Fui muy joven a la Romareda viendo sombreros y gabardinas, con el humo de los puros dibujando el cielo por encima de las gradas. Y abajo, con la elegancia de un artista, el surcar la zona izquierda mirando a Carlos Lapetra con el rabillo del ojo y suponiendo, con acierto, que Marcelino estaba delante. Nadie sabía qué iba a hacer con sus pies dándole sombra al balón de cuero hasta que resolvía el misterio o, de repente, aparecía dentro del área para golpear el esférico que aparecía entre la desesperación de la defensa contraria hasta que se alojaba junto a la red. Era como un retablo gótico, lleno de figuras, pinturas y detalles que a veces pasaban inadvertidos para los espectadores dentro de esa gran catedral que tomaba vida junto a sus compañeros, los «cinco magníficos» y el resto de futbolistas blanquillos de la época. Parecía que jugaba a cámara lenta por su creatividad aunque no solían atraparle los jugadores contrarios porque siempre desplazaba el esférico antes del contacto.

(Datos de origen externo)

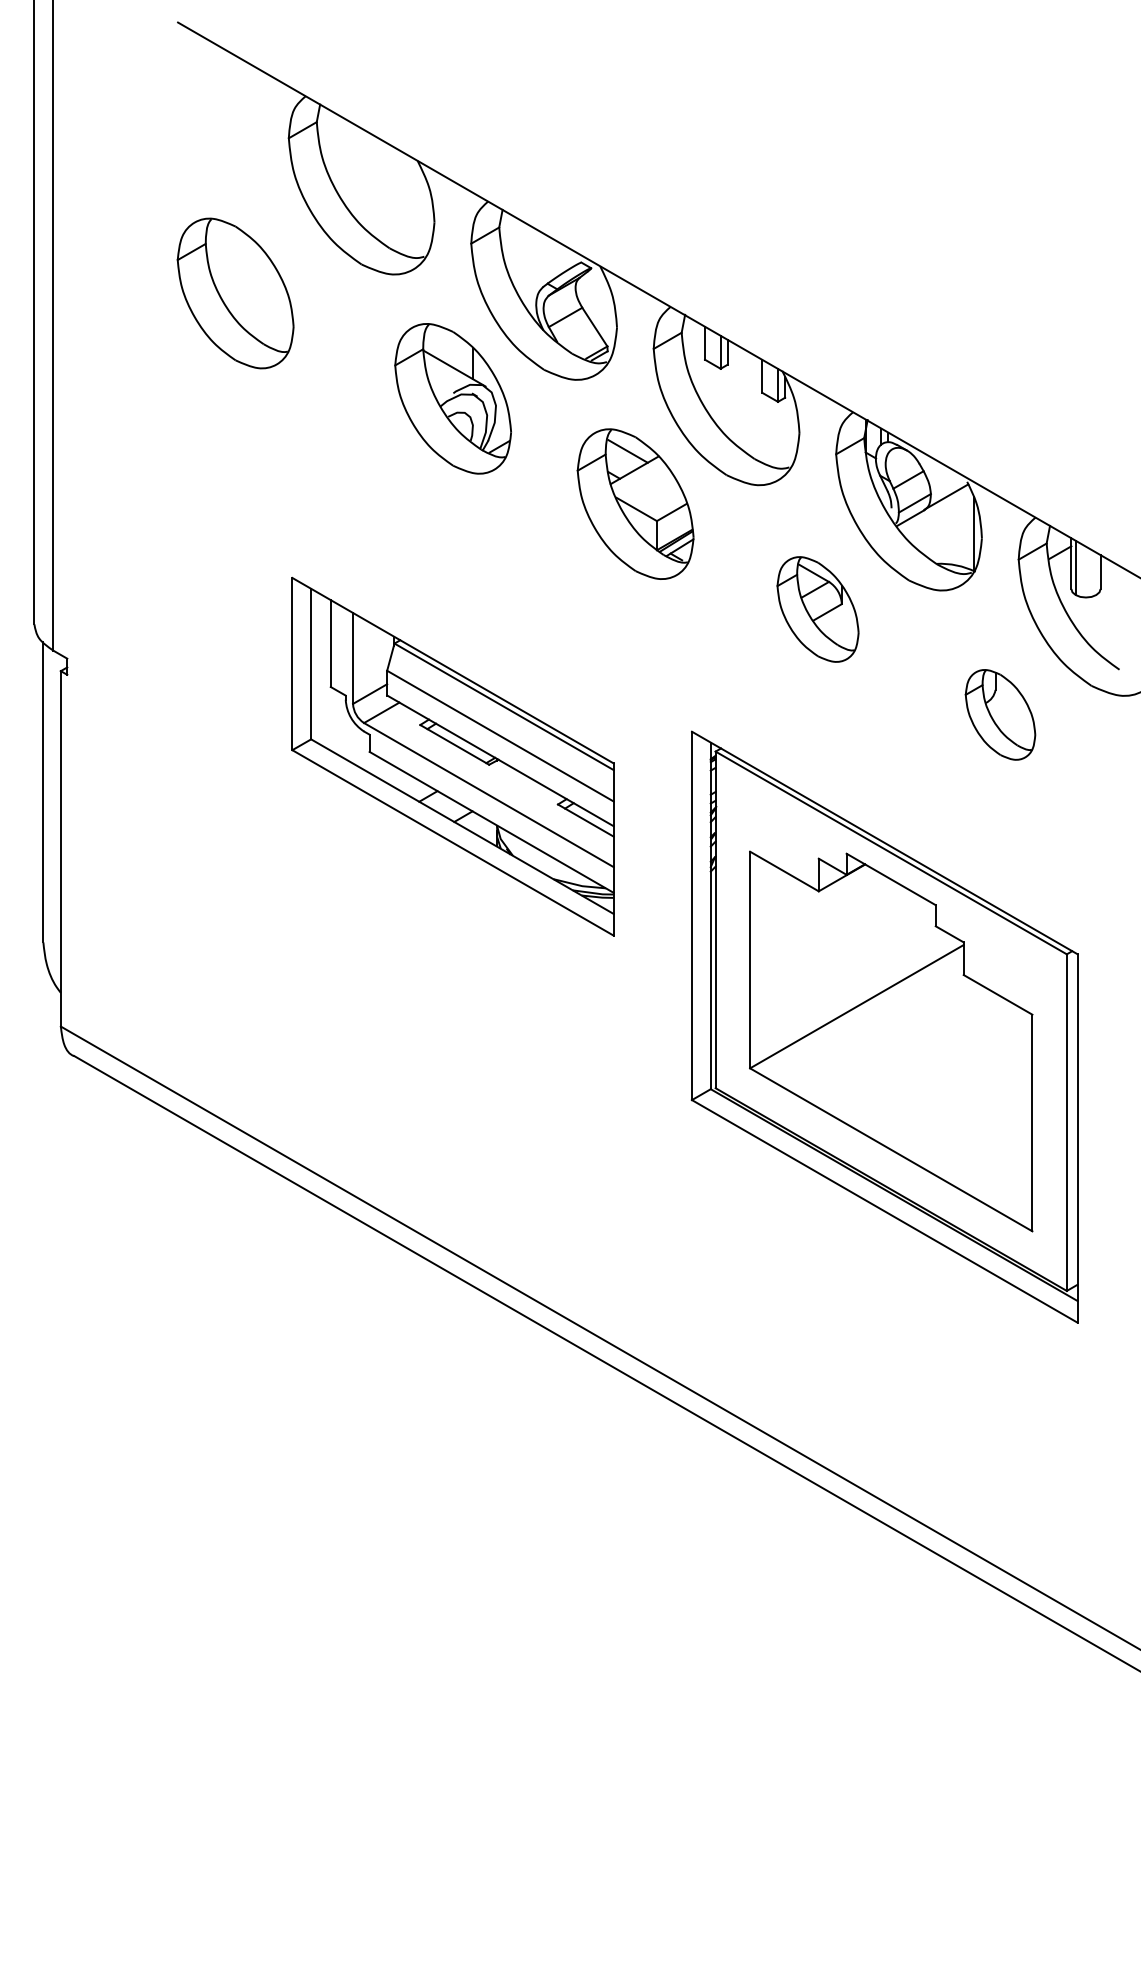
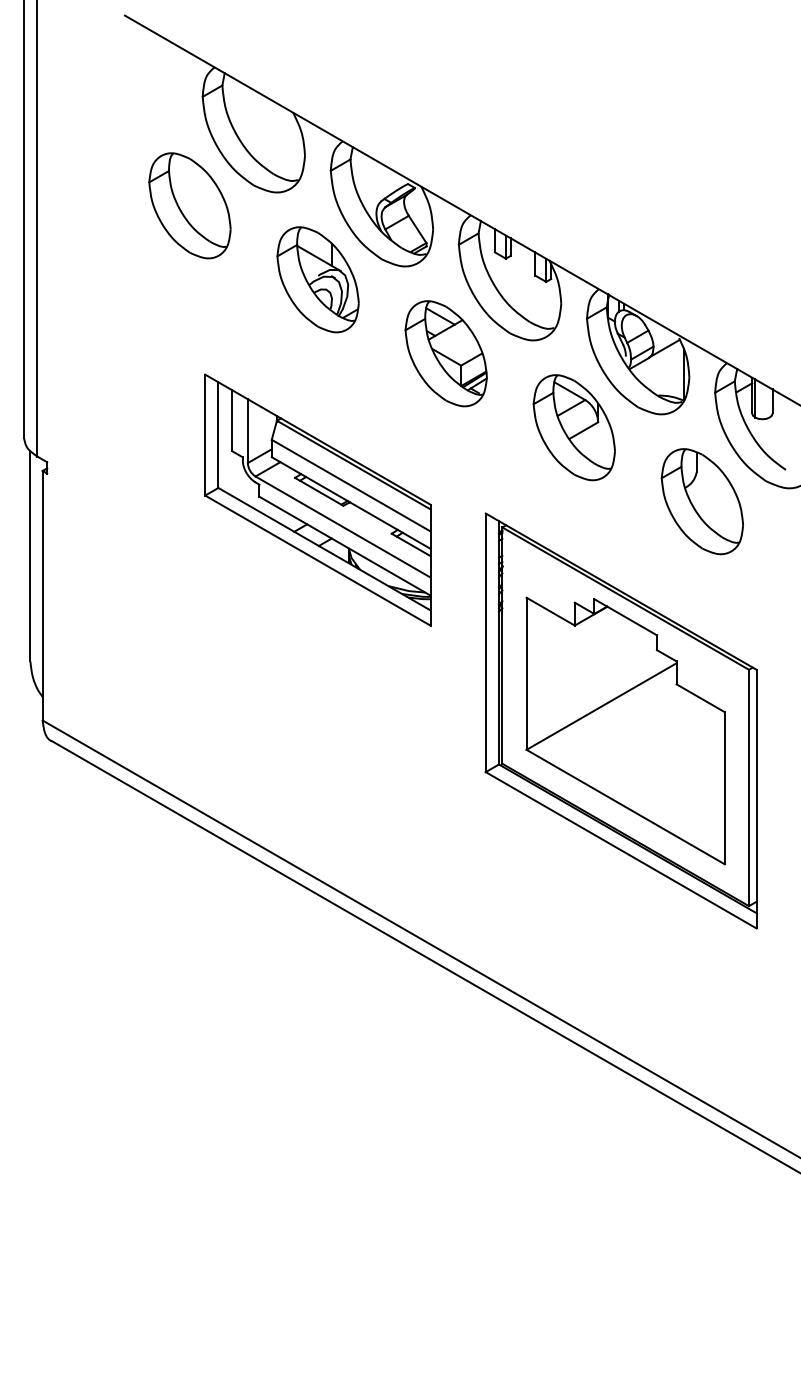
part: (235, 293) -> (189, 205), moved
part: (817, 609) -> (573, 427), size x1.43
part: (1000, 714) -> (702, 501), size x1.67
part: (452, 756) -> (317, 500), moved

No le conocí en su época de teniente de alcalde porque yo empezaba a navegar por las aguas del deporte regional, juvenil y del teatro radiofónico pero no era habitual que un exfutbolista formase parte de un equipo de gobierno municipal, tuviera estudios superiores y crease otra nueva vida con sus negocios. Era discreto, se expresaba con un tono de voz suave y siempre vestía con distinción. Hace ya muchos años, todavía en el siglo pasado, tuve la fortuna de que me concediese una entrevista y lamento haber perdido la cinta de cassette con su voz. Me preguntó, «¿Eres el crío que venía con Paco Ortiz al Ruiseñores? Te has hecho mayor y me alegro de conversar contigo». No sé si eso me hizo sufrir más ansiedad pero me pareció que estaba jugando al fútbol con él, una historia que cerró con candado para dedicarse a su nueva biografía que ha terminado con la discreción que siempre llevó en el pecho junto al escudo del Real Zaragoza.